Premiering in theaters on Friday, December 15, 2017 through Walt Disney Studios, The Last Jedi starts with the rebel forces with their backs against the wall as the First Order continues their relentless pursuit of the heroes across the galaxy. The rebels jump to hyperspace to escape, but the Order manages to pursue them through it, which is thought to be impossible. Leia, Akbar, and other rebel leaders must bunker down and wait on a miracle before the imperial dreadnoughts blow them to bits. Poe Dameron, Finn, BB-8, and new character Rose Tico embark on a covert mission to board the dreadnaught and shut it down before the rebels are destroyed, but must employ the services of a mysterious master hacker to do so.

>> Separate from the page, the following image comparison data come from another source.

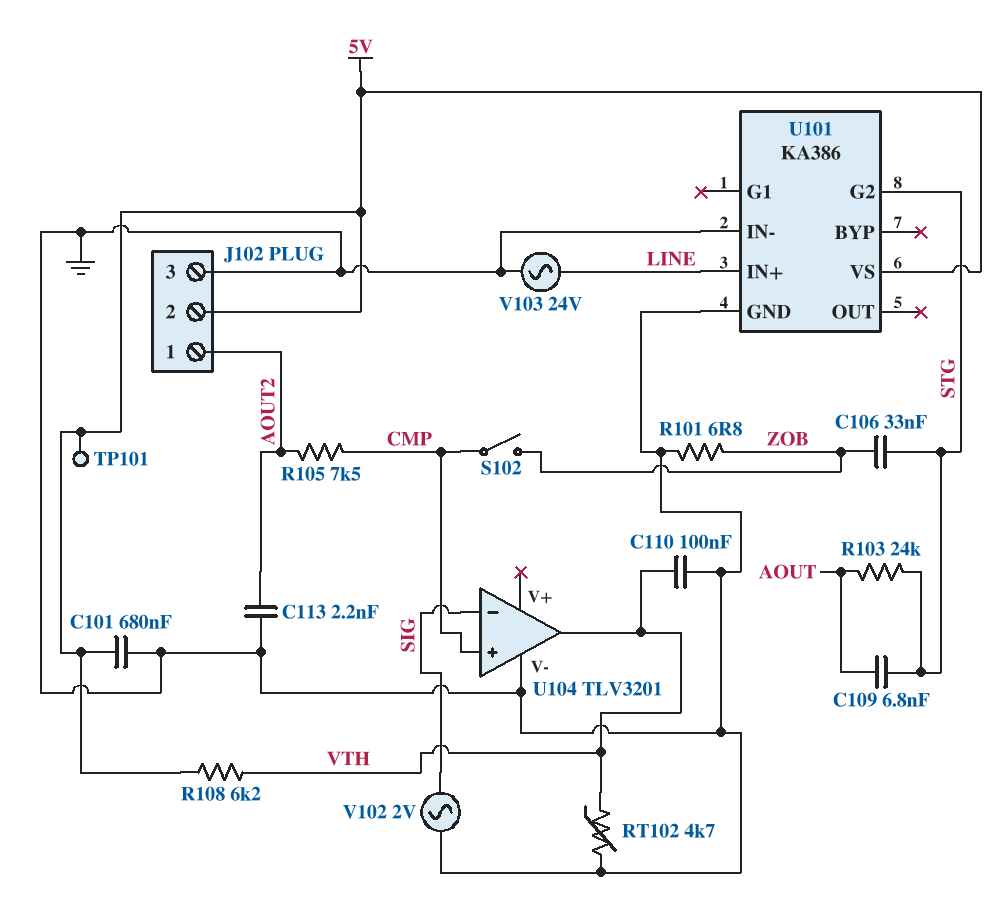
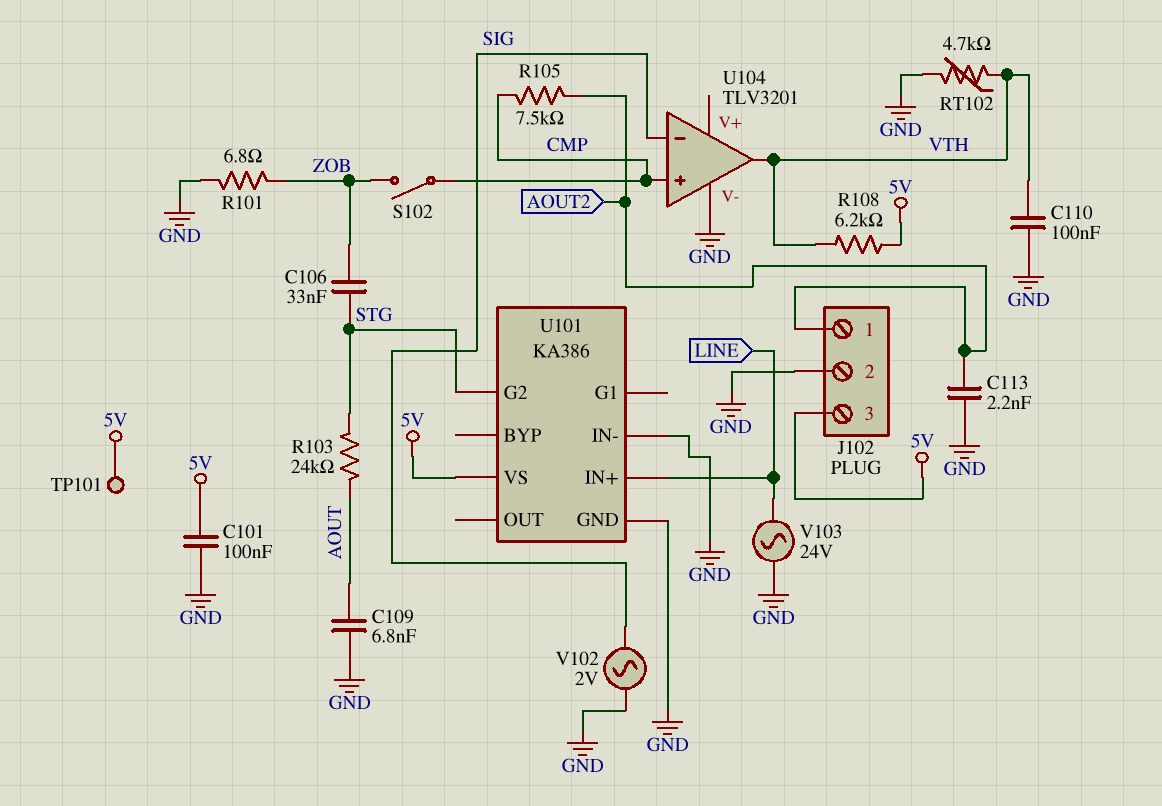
C101: 680nF (5V, GND) -> 100nF (5V, GND)
C109: 6.8nF (AOUT, STG) -> 6.8nF (AOUT, GND)
J102 pin 2: 5V -> GND
J102 pin 3: GND -> 5V

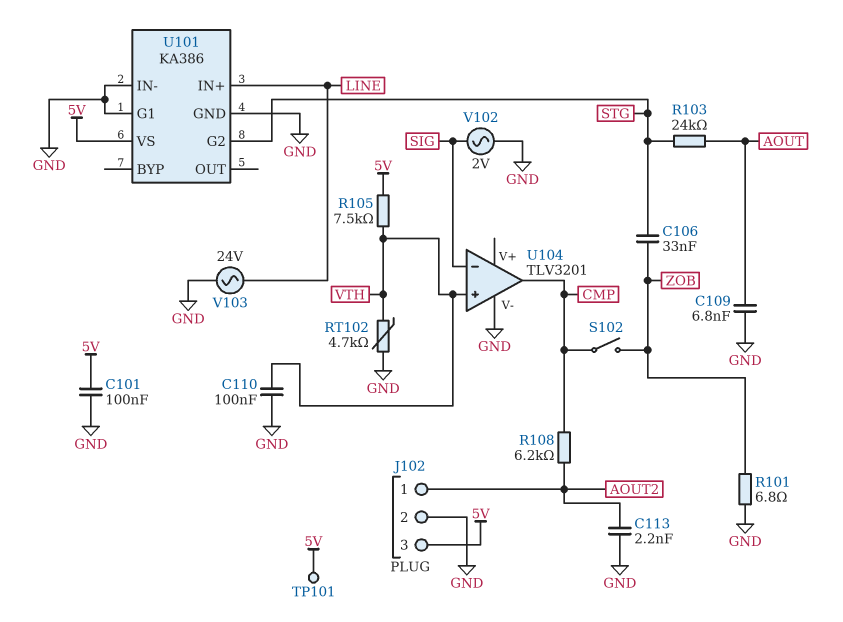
R105: 7.5k (AOUT2, CMP) -> 7.5k (5V, VTH)
R108: 6.2k (5V, VTH) -> 6.2k (AOUT2, CMP)
U101 pin G1: none -> GND
U104 pin in+: CMP -> VTH
U104 pin out: VTH -> CMP

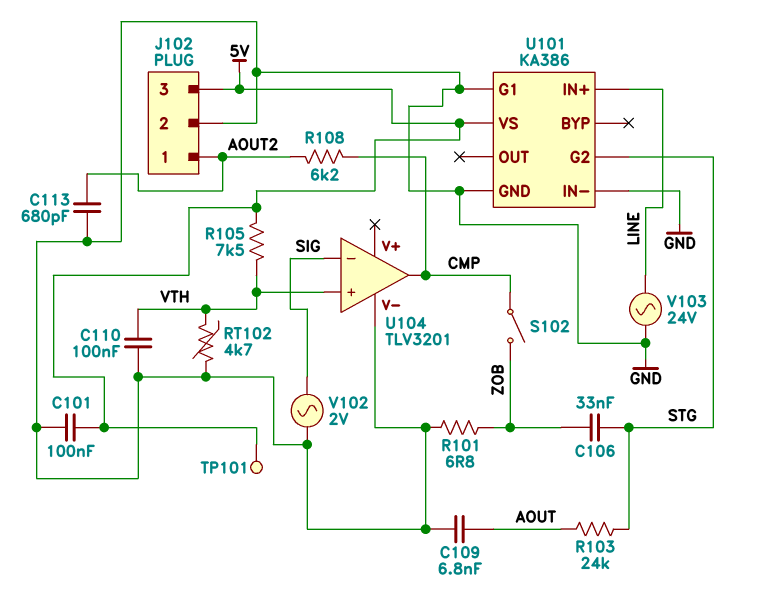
C113: 2.2nF (AOUT2, GND) -> 680pF (AOUT2, GND)

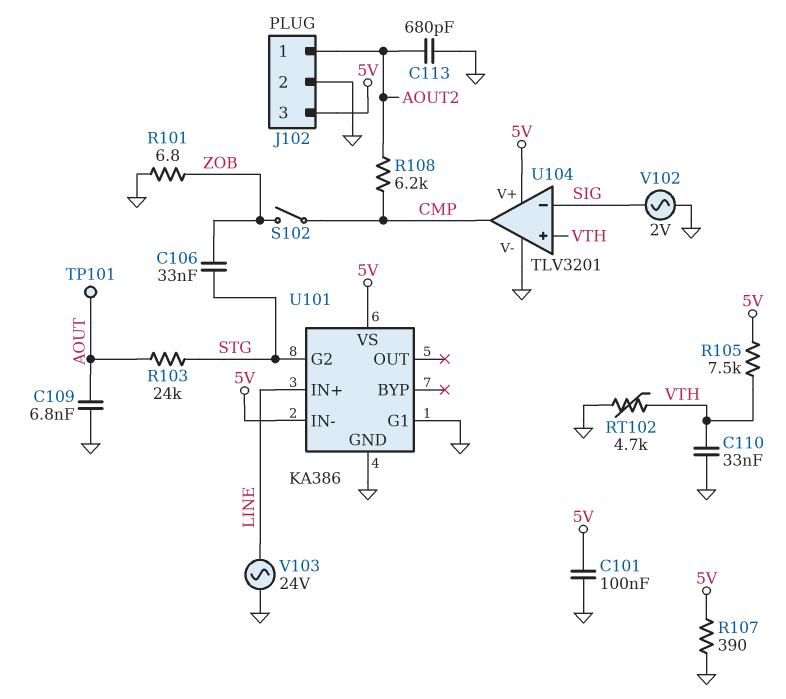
C110: 100nF (GND, VTH) -> 33nF (GND, VTH)
R107: none -> 390 (5V, GND)
TP101: test point (5V) -> test point (AOUT)
U101 pin IN-: GND -> 5V
U104 pin V+: none -> 5V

Elsewhere, Rey, Chewie, and R2 have found Luke Skywalker in self imposed exile, and try to convince him to return to the alliance in their most desperate hour. Luke, however, is not keen on the idea and has grown disillusioned with his own personal failings and what he feels is the arrogance of the Jedi way. Additionally, Kylo Ren has fallen out of favor with Supreme Leader Snoke for his failure at the end of the last movie, and is going through great struggle personally and professionally knowing that any further failures will certainly mark him for death.

The Last Jedi is just as much about the personal growth of the characters as it is the plot, and everyone from Rey, Kylo, Luke, and others will go through changes during the film, and we don’t mean insignificant details. By the time this is over, all three will be very different from where they were at the start of the new series. Big things happen in this movie, and the implications for all characters and the Star Wars canon going forward are enormous.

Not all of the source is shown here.